We went to shore for a rest and then dove from shore looking as we went. The water stayed shallow, around two meters, until we got back out to where we were diving around the kayak. We decided that this area must have been picked over by too many abalone divers all year long. I suggested that we go get the kayak again and paddle around the next point and look for abalone there. The waves around the point were a little rough and we had to head a short distance out to get around the rocks. When we made it around the next point we discovered that there was a narrow channel before the next rock. The waves were concentrated here and it was too rough to go diving closer to shore. If we went around the next rock and the next one and the next one, maybe it would get better. The next rock had a smaller rock offshore, with lots of choppy water in our path. Paul was hanging on the back of the kayak, with his face down, staring "Into the Abyss" and bobbing around without any reference points. The result was he got seasick and I decided we were out of our element and should head back. He has a mask that has a fancy new-wave "splattered" paint job. When I looked back at him, I thought that the white spatters on it were vomit. But when we got back to the first point and Paul dove a few more times before we quit, the water never washed those white splatters off, they were painted on. On his last three dives, deeper that I could have gone, Paul still did not find any abalone. On the side of the rocks near the point, he said he saw clear circles on the rock that looked like abalone used to live here and were probably already picked off.

We gave up and headed back to the beach. I had read an article about using a sea anchor (a little parachute on the end of a length of shock cord) to make landings in rough waves. I told Paul to hang on and I would try making the landing together. It worked O.K. for a while. But as the last wave started pulling us the last five meters to shore the kayak moved too fast and turned to the right. Paul's hand slipped off the handle of the kayak and the sudden loss of drag caused the kayak to roll over, dump me out, then push me the rest of the way up the beach in the breaker.

While we were re-arranging our equipment to head back to the parking lot, someone else arrived with a big duffel-pack on and a kayak paddle. I asked him if he had a collapsible kayak in the pack but he was just bringing the kayak on a second trip from to the parking lot. His name turned out to be Mike and he lives in Berkeley. It was his kayak tracks I saw in the sand last week when I went out to catch my first abalone. Mike has an Ocean Kayak also but a newer model.
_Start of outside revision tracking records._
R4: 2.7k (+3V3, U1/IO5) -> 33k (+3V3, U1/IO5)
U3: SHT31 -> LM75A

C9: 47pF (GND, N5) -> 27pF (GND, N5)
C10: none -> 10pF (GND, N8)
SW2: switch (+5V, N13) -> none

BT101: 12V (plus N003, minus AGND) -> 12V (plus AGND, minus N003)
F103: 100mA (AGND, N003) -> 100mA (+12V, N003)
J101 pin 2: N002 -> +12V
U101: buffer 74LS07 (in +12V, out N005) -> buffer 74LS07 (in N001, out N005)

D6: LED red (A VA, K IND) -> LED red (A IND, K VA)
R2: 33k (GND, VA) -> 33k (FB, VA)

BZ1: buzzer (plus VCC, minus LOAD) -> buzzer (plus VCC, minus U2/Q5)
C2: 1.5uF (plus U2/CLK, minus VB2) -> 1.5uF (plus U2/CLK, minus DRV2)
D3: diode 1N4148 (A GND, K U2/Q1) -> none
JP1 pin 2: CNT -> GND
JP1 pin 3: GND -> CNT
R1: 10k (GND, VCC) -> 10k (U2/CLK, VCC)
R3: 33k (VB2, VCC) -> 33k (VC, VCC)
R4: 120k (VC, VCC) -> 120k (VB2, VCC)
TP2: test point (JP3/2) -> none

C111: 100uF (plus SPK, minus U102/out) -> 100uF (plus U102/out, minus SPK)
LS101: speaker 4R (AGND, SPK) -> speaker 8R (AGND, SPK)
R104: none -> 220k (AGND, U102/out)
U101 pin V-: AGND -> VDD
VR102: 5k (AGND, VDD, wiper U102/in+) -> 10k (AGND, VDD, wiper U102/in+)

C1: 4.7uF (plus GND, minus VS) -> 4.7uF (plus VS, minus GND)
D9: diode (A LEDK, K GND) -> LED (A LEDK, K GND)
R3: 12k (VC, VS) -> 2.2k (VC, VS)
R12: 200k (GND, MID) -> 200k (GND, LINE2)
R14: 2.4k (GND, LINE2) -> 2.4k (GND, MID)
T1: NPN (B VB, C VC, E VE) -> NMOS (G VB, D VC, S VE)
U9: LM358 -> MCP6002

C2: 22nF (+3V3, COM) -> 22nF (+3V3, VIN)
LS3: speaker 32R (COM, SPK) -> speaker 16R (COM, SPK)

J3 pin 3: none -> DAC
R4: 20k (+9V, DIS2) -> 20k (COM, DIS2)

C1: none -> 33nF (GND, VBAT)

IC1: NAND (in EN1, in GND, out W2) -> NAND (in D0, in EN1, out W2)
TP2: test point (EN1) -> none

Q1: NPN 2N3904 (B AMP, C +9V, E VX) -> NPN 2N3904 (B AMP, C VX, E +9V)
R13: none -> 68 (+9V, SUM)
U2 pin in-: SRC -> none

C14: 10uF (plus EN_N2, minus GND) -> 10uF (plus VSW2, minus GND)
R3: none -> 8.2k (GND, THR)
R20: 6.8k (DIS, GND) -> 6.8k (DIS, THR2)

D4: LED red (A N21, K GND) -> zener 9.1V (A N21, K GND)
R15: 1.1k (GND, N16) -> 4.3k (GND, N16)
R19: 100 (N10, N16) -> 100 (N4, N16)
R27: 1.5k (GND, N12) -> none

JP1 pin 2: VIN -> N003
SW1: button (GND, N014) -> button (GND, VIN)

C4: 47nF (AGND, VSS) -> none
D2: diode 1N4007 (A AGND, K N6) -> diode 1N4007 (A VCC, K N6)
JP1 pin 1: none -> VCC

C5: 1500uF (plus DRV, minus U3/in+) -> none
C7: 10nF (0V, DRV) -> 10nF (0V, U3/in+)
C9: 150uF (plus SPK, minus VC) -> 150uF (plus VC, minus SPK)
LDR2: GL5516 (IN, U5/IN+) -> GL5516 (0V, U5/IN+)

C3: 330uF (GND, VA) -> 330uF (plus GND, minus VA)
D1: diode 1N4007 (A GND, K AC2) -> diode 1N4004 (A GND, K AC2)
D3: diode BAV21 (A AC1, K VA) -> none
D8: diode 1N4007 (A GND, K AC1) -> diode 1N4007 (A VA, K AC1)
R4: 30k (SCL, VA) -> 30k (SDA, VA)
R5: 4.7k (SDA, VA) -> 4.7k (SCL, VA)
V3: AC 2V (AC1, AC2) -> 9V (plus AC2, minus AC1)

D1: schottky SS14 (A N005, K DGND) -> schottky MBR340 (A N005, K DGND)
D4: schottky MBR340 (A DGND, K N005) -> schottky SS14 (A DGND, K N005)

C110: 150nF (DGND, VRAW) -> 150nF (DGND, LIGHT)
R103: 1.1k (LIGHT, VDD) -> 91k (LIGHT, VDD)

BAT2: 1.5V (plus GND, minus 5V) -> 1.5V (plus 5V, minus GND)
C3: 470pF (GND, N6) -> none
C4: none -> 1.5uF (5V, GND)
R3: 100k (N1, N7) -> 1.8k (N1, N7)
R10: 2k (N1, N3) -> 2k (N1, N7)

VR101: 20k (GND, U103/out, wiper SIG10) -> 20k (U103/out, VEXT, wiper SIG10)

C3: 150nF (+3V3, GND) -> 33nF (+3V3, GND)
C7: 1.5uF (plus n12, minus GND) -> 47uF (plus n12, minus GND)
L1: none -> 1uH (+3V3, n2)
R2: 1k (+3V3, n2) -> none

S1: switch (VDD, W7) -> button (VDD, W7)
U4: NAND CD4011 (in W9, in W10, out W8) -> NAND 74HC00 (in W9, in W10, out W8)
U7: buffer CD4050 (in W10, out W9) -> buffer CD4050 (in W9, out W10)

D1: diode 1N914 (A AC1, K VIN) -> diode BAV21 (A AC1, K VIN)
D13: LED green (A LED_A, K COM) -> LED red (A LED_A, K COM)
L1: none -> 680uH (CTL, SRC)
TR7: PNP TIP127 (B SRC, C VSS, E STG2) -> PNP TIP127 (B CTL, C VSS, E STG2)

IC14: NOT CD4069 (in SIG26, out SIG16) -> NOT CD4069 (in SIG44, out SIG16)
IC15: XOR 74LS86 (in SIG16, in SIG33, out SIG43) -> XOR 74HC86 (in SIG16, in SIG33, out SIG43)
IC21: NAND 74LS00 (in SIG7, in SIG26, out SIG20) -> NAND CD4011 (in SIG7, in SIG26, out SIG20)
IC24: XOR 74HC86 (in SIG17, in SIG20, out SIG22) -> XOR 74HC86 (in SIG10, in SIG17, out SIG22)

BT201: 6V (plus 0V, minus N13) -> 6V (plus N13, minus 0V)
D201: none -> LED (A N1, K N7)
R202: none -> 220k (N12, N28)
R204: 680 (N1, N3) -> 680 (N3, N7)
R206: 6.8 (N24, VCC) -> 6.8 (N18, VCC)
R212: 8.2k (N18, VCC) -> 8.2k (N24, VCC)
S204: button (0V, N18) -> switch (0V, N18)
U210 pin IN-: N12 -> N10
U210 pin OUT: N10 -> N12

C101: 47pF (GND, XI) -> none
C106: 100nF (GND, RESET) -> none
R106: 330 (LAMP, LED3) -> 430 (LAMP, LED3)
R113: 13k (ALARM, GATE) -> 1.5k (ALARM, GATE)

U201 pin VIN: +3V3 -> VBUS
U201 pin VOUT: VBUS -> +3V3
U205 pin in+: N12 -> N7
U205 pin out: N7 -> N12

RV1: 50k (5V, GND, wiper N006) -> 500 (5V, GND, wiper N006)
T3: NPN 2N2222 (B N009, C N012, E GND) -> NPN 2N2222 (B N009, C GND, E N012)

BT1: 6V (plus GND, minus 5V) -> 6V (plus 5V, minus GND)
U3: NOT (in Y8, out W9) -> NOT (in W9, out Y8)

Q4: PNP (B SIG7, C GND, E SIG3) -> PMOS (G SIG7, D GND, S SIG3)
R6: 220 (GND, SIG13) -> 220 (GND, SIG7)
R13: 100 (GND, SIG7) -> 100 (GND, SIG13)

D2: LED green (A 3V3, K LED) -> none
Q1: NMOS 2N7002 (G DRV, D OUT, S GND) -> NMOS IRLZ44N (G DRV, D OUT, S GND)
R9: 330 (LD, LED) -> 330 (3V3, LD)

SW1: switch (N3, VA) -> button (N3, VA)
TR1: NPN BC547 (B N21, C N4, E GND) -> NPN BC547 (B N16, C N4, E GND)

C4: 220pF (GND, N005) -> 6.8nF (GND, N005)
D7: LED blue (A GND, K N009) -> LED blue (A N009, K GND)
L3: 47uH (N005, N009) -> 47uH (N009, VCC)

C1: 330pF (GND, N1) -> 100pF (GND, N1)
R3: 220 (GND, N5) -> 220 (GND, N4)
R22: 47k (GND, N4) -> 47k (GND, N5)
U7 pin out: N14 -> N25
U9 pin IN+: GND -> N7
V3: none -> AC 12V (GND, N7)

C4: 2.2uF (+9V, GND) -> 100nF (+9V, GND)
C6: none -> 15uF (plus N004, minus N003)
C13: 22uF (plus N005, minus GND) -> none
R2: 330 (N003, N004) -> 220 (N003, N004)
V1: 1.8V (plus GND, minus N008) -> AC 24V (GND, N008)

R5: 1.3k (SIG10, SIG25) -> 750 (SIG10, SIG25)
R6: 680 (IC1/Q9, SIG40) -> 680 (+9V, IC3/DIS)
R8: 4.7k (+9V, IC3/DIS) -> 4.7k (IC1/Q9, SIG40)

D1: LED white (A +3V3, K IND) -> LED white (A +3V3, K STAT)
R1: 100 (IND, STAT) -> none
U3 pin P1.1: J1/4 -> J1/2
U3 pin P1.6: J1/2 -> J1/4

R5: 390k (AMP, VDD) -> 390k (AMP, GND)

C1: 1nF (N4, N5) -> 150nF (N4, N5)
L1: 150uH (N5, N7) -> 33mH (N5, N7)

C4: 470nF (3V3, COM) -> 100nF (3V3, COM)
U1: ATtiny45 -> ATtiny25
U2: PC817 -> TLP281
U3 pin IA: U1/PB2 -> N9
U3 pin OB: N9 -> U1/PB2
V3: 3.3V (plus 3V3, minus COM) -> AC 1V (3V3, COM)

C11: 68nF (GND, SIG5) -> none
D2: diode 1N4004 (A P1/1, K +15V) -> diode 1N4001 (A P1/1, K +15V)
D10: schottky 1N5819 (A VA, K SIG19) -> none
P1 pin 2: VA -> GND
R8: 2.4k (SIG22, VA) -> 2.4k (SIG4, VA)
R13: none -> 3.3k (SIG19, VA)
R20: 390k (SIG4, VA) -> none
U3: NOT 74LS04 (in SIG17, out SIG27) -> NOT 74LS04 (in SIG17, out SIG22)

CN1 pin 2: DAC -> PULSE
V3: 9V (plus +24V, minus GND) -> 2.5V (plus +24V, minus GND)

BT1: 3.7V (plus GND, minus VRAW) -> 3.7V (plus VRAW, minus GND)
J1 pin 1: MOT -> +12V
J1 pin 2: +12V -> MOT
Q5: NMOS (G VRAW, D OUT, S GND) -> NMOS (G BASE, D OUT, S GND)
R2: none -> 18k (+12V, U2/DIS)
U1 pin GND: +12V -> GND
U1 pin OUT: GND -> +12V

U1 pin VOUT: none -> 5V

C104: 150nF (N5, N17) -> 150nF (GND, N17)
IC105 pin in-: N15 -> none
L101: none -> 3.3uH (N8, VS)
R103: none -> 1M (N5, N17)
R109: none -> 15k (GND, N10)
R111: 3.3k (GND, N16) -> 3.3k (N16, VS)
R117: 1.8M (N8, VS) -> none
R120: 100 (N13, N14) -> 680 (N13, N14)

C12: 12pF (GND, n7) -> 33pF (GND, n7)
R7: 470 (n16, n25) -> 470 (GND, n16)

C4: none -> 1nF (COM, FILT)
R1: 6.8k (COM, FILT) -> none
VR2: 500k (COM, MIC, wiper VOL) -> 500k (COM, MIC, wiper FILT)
He used to have the same model I do, a "Frenzy" and recommended that I "Get rid of that dog and get a Scupper Pro model". My model has a compromise hull that has a narrow keel sticking out of a flat hull. The flat component creates a lot of drag in choppy water but makes it much more stable, which I liked when I was starting. I've been happy with it. Mike tried to convince me to come back out with him saying that he would like to find a diving buddy and knew where I could easily get my limit. I told him that Marty would love for me to find a kayak buddy and even more a diving buddy. But it turns out that Mike is not interested in kayaking for its own sake, only as a transportation device for getting out to where the abalone are. He said he would be diving in 40 feet of water to get them today. Forty Feet! He said he would get the limit in only three dives and could get our limits for us as well if we liked. I said (with mock shock on my face): "But that would be against the law"! His reply was "Driving more than 25 miles an hour in city limits is also illegal but we do that all the time". We declined his offer and also declined to go back out diving again since we were both close to exhaustion and both of us had to get to work soon anyway. But I left Mike my address and phone number so we could get in touch again when abalone season re-opened next year. He says he will be going back out on the very first day, April first.